Training of BP Prediction Models

These 30 decorrelated eigenvectors were then input into a multilayer perceptron machine learning algorithm (SPSS, Version 24) to generate models that best predicted: (1) systolic BP, (2) diastolic BP, and (3) pulse pressure.

The data is divided into a training set (70%), a testing set (15%), and a validation set (15%). Trained and tested our multilayer perceptron models with the training and testing sets. The data then validated these models on the independent validation set that was not used in training or testing. This independent data set was used as an objective indicator to evaluate how well the trained models would generalize to predict systolic, diastolic, and pulse pressures in new subjects that had never seen before. Officially trained, tested, and validated the models with 200 iterations for each type of model to generate statistical estimates of model performance.
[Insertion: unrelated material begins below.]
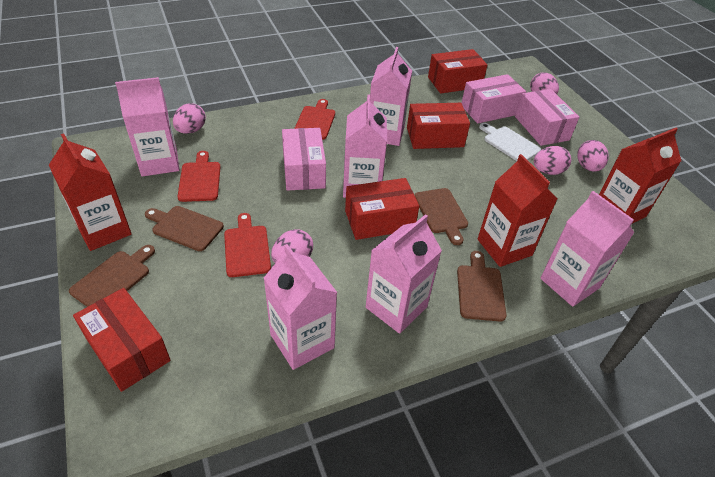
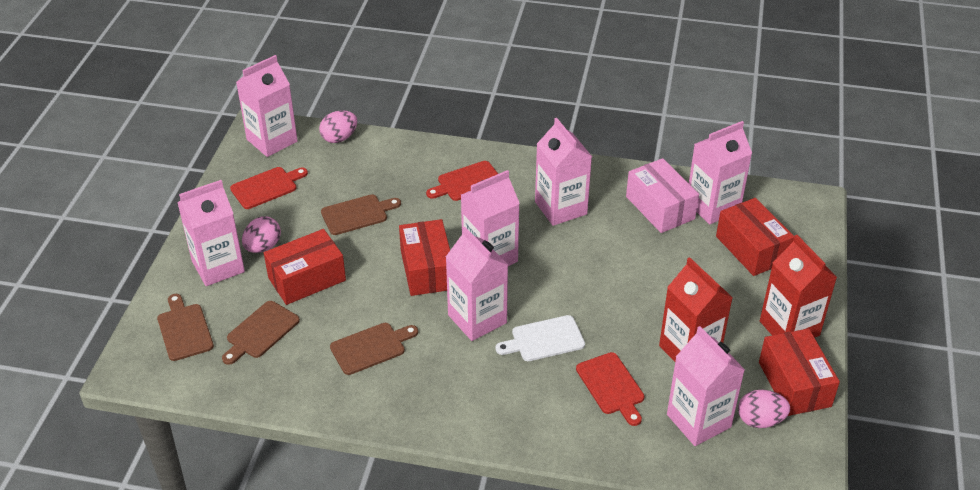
pink box: 3 -> 1
pink carton: 6 -> 7
pink egg: 5 -> 3
red carton: 3 -> 2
For comparison purposes, a set of info also created separate control models for systolic, diastolic, and pulse pressure using only age, height, weight, skin tone, sex, race, and heart rate as predictors. By doing so, accuracy is to ascertain the models based all features were able to predict BP above and beyond the contribution of demographics features independent from video features. The rationale for doing so was that the demographic features could be readily obtained without using BitDoctor AI Imaging Technology. For the same reason, heart rate added as a predictor in these control models. Note that although used heart rate measurements based, such measurements could also be readily obtained without the technology (eg, palpation, smartwatch, and ECG).

Statistics: Testing Performance of the BP Prediction Models

BitDoctor.ai quantified the accuracy and precision of each of the 200 iterations of systolic, diastolic, and pulse pressure models as a percentage accuracy, a mean bias±SD, as an intraclass correlation, and as a Pearson correlation. These calculations were performed on each of the 200 iterations for each type of BP model, and the mean and 95% CI was reported for the 200 iterations of each model. All accuracy statistics were calculated on the validation set only. For percentage accuracy, we took the absolute difference (error) between the predicted BP and the reference BP for a given subject and divided it by the reference BP of the subject to get a proportion of error. We then subtracted this value from 1 to convert this proportion error to a proportion accuracy and multiplied it by 100 to obtain a percentage accuracy. We then calculated the mean accuracy across all subjects to arrive at a percentage accuracy for each model. For mean bias and SD, we calculated the difference between the reference and predicted pressure for each subject for the systolic, diastolic, and pulse pressure prediction models. We then calculated the mean and SD of this difference for all subjects in each respective model. Intraclass correlation estimates and their 95% CI were based on single measure absolute agreement in a 2-way mixed-effects model. Pearson correlations and their 95% CIs were also calculated. A plot of reference versus predicted pressures was constructed using the mean of 200 predicted values for each model to display predictive ability across the range of reference BPs.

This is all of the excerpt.